Cryptocurrency adoption in the United States is rising again, but daily practical use remains limited. According to a report from the Federal Reserve, approximately 10% of American adults reported using or holding cryptocurrency for some purpose in 2025 — the highest figure since 2022, though still below the 2021 peak of 12%.
The primary use case remains investment by a wide margin. Around 9% of respondents used cryptocurrency as an investment vehicle. Actual transactional use is far more modest: only 2% used crypto to make payments, and just 1% used it to send money to family or friends.
The gap between crypto as a store of value and crypto as a medium of exchange is striking.

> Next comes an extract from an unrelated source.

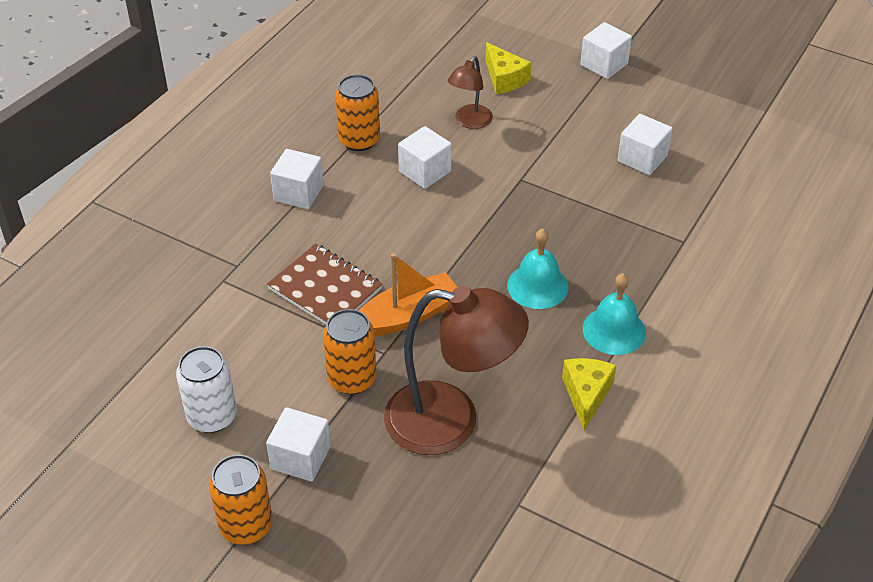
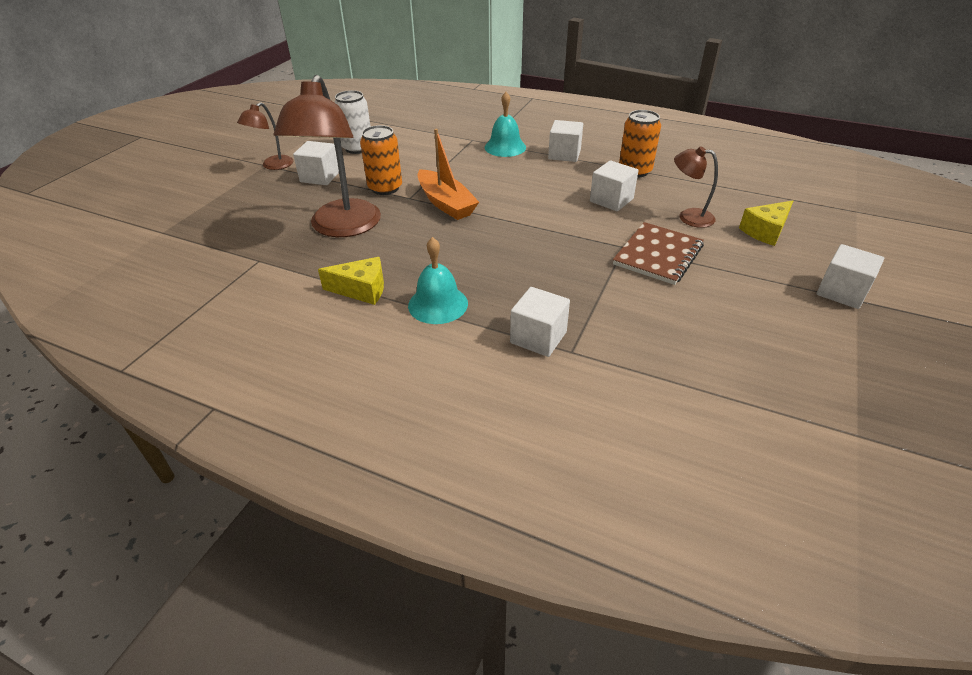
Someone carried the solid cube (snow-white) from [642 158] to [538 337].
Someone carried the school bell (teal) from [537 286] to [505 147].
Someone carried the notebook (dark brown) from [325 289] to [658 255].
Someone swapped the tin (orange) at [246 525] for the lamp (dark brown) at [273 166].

Despite ongoing efforts by payment providers to integrate Bitcoin and stablecoins into retail commerce, the Fed data confirms that real-world payment adoption remains limited.
Notably, in many crypto payment cases the initiative came not from consumers themselves but from businesses. More than a quarter of those who used cryptocurrency for payments reported doing so because the merchant offered or preferred that payment method. Users cited faster transaction speeds and lower fees as the main advantages of paying with crypto.
One of the more telling findings concerns access to traditional banking. Americans without a bank account used cryptocurrency for transactions at significantly higher rates: 6% of the "unbanked" used crypto for payments or money transfers, compared to just 2% among those with conventional bank accounts — suggesting that crypto's most meaningful real-world utility still lies at the margins of the traditional financial system.
The numbers paint a consistent picture: cryptocurrency remains a fixture in the US financial landscape, but its role as an everyday payment tool still lags far behind its role as an investment asset.